Christusdorn

Christusdorn (Euphorbia milii)

zur Großansicht: Christusdorn

Die kleinen rundlichen, meist roten Hochblätter, der bizarre Wuchs und die gute Eignung für warme Zimmer ließen den Christusdorn zu einer beliebten Zimmerpflanze werden. Seinen deutschen Namen erhielt dieses Wolfsmilchgewächs aus Madagaskar, weil die dornigen Zweige an die Dornenkrone Jesu erinnern. In ihrer Heimat werden die reich verzweigten Sträucher gern als undurchdringliche Hecken verwendet. Aus den vielen natürlichen Varietäten und nahe verwandten Arten entstanden per Zufall oder durch Züchterfleiß reichlich Hybriden, allesamt pflegeleichte, robuste Zimmerpflanzen.
 

TIPP zum Kauf von Christusdorn

Die Art Euphorbia milii wird kaum noch angeboten, im Handel findet man meist Hybrid-Sorten (Euphorbia x lomi), mit kompaktem Wuchs, größeren Blättern und Blüten in verschiedenen Farben.
 

Der beste Standort für Christusdorn

Der Christusdorn braucht viel Licht, viel Wärme und trockene! Luft. Er gedeiht deshalb besonders gut an Plätzen, an denen andere Zimmerpflanzen versagen. Sogar pralle Sonne ist ihm recht, denn so ist er es von seiner Heimat gewöhnt. Im Winter kann der Standort auch etwas kühler sein, längerfristigsollte man der Pflanze aber nicht weniger als 18 °C zumuten.

Pflege des Christusdorns

Blütezeit der Kurztagspflanze ist von Oktober bis März, doch mittlerweile gibt es fast ganzjährig blühende Pflanzen. Im Winter wird mäßig gegossen, von März bis September so, dass der Ballen nicht austrocknet, dann wird auch alle 14 Tage ein Kakteendünger zugegeben. Ältere Pflanzen im Spätfrühjahr nach Bedarf stutzen und alle zwei Jahre in Kakteenerde umtopfen. Wie alle Euphorbien enthält auch der Christusdorn einen giftigen und hautreizenden Milchsaft. Tragen Sie am besten Handschuhe beim Hantieren mit der Pflanze.

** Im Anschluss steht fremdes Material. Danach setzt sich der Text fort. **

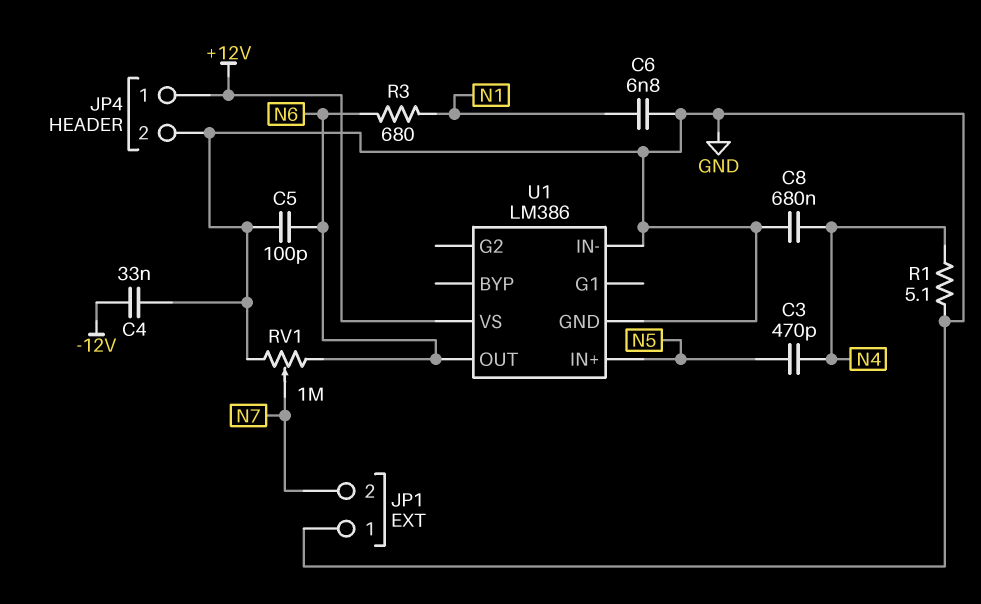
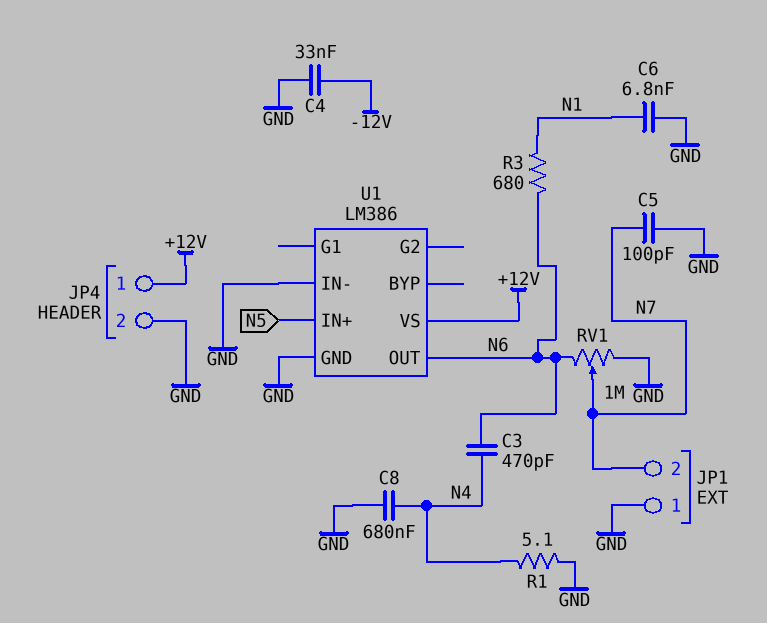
C3: 470pF (N4, N5) -> 470pF (N4, N6)
C5: 100pF (GND, N6) -> 100pF (GND, N7)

Vermehren des Christusdorns

Der Christusdorn lässt sich im Frühjahr leicht aus Stecklingen vermehren. Lassen Sie die Schnittstelle einige Tage abtrocknen, bevor Sie den nicht zu weichen Steckling in einen Topf mit Anzuchterde stecken. Auch das Bewurzeln im Wasserglas gelingt meist.

Was tun bei Mehltau am Christusdorns

Fußkälte und Staunässe führen zum Faulen der Wurzeln. In Räumen mit hoher Luftfeuchte kann Mehltau auftreten. In regenreichen Jahren sind auch über Sommer im Garten stehende Pflanzen betroffen.